Imaging Case Studies

Case 1

Figure 18.1a, b addresses a patient with community acquired pneumonia.

Case 2

Figure 18.2a–d addresses a patient with obvious CAP.

Case 3

In Fig. 18.3a, b, an 18-month-old boy with respiratory syncytial virus pneumonia is presented.

Case 4

Figure 18.4a, b presents a 37-year-old woman with HIV with round, mass-like consolidation in the right lower lobe.

Case 5

In Fig. 18.5a, b, a patient with HIV, fever, and dyspnea is presented.

Case 6

Figure 18.6a–d presents cases demonstrating characteristic imaging patterns seen in PJP, angioinvasive asperillosis, and CMV pneumonia .

Case 7

Figure 18.7a–c demonstrates the role of ultrasound in empyema.

Suggested Imaging Protocols

  • Radiography : Lateral and posterior-Anterior (PA) views are optimal. Anterior-Posterior (AP) views can be useful. Decubitus views can be helpful in distinguishing free-flowing pleural fluid versus loculated fluid collections when effusions are suspected. With extensive pulmonary parenchymal consolidation, however, the value of decubitus films for the identification of loculated versus free pleural fluid is known to be limited.

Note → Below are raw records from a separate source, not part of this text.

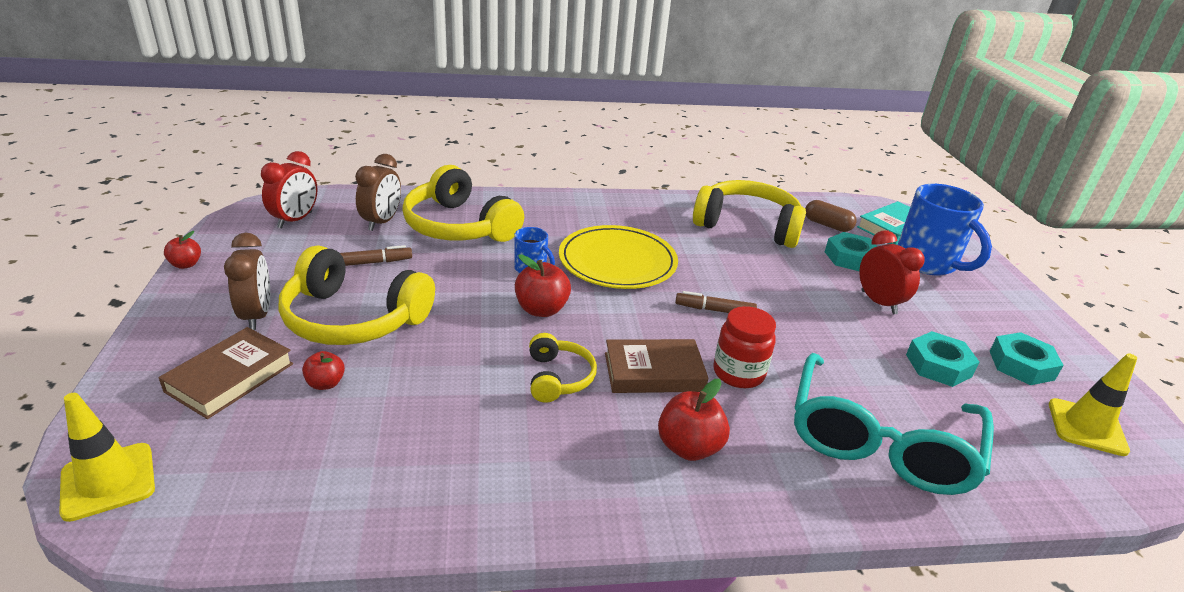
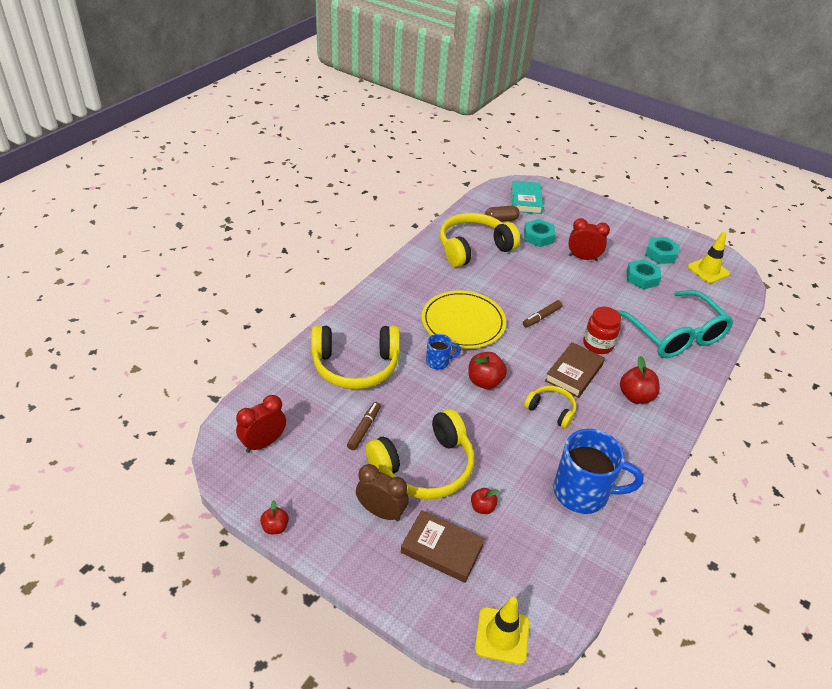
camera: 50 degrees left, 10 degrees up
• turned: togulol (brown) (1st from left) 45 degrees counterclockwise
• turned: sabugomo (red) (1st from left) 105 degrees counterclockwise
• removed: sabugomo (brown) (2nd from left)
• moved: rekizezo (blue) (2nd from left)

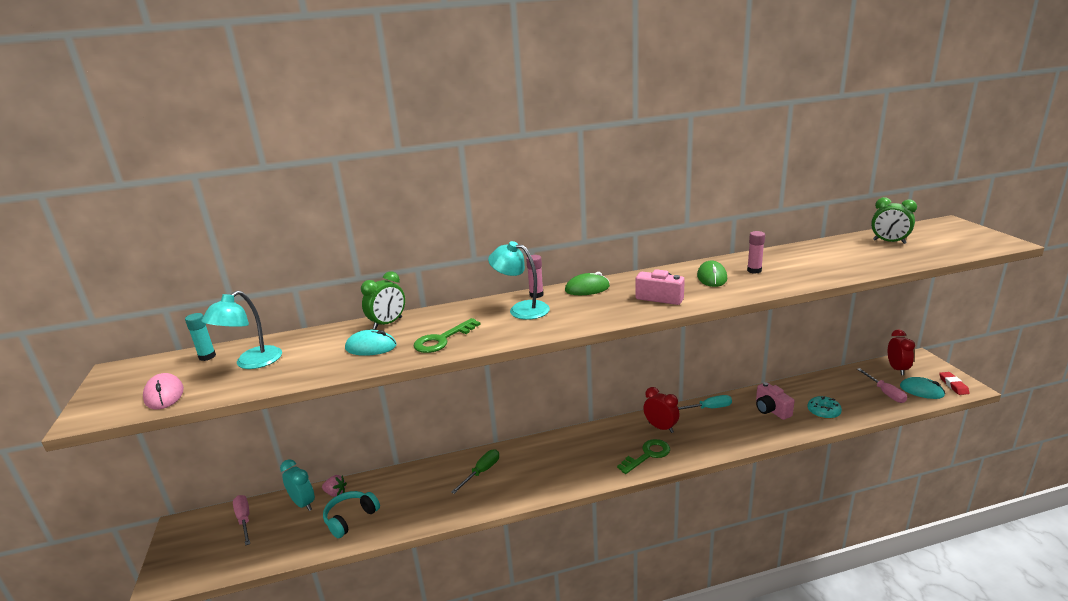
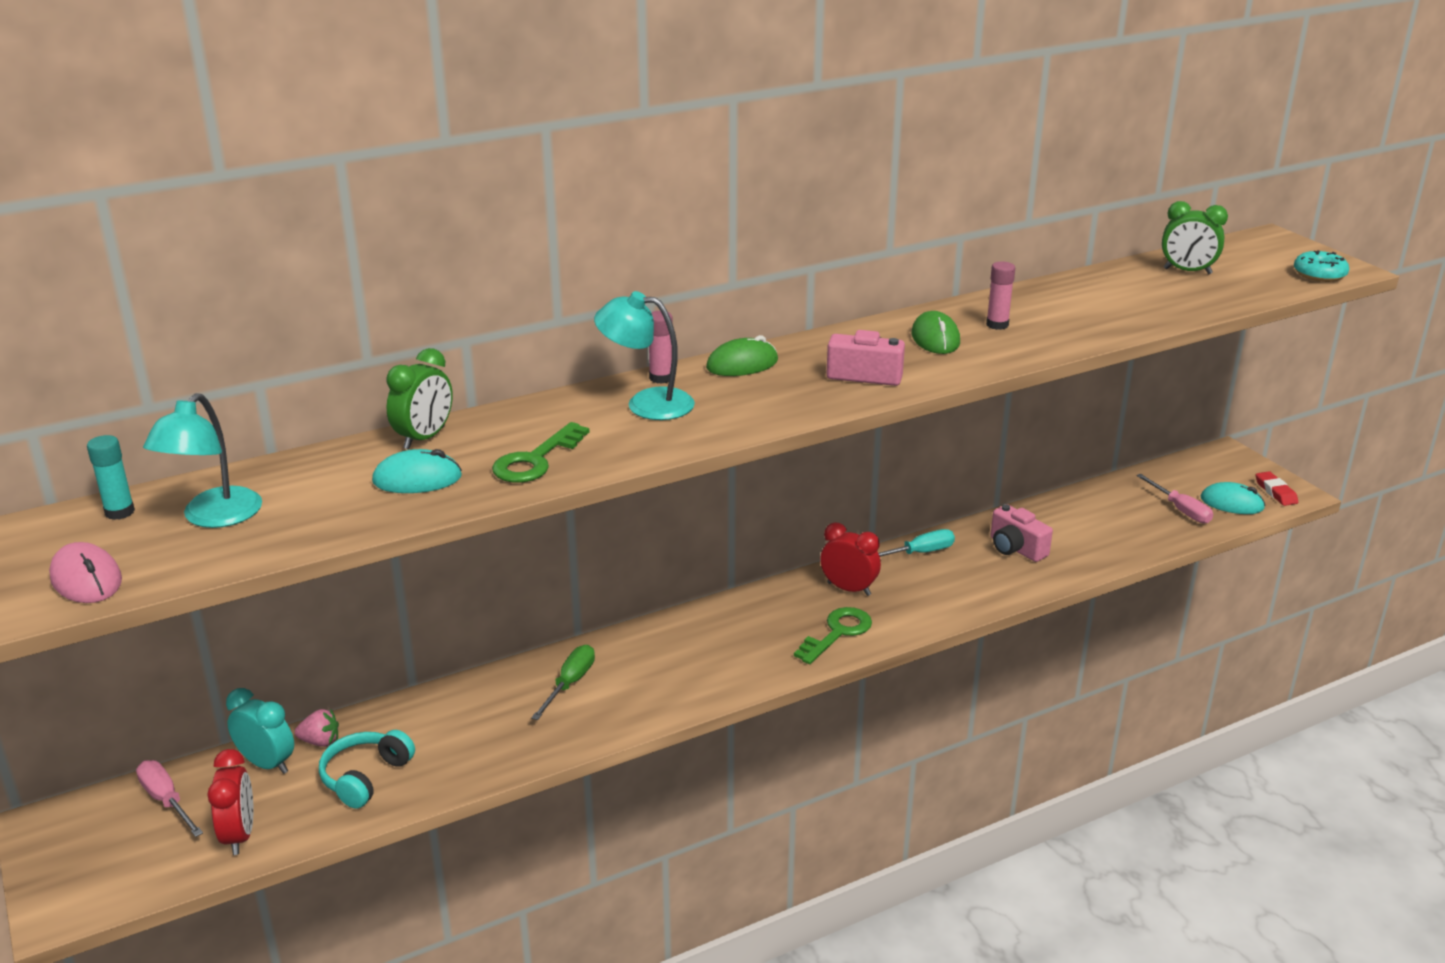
camera: 15 degrees left, 5 degrees up
• moved:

  • Chest CT: In chest infections , use of intravenous contrast is best tailored for the clinical question. Pulmonary parenchymal findings are usually easily characterized on non-contrast examinations, whereas mediastinal and pleural findings are often better characterized with contrast. Lower mA techniques (and kVp reduction in small children) can be used in the chest due to the high intrinsic contrast of air-filled lung parenchyma. Three-dimensional renditions (virtual bronchoscopy) and coronal reformats can be helpful tools to use before moving on to bronchoscopy or surgery.

  • Ultrasound : Screening includes the whole pleural space and not only the lung bases. For more overview through inter- and subcostal scanning, lower frequency (3.5–7 MHz) sector transducers are used at first; subsequently, higher frequency (10–12.5 MHz) linear transducers can be useful in uncovering more detail in the near field before marking for needle placement [96].

Future Research

Future research should focus on the following:

  • Cost-effectiveness research, for example: what is the cost-effectiveness of CXR and CT in suspected CAP?

  • How can non-ionizing imaging modalities such as ultrasound and magnetic resonance be utilized in the evaluation of pulmonary infection and its complications?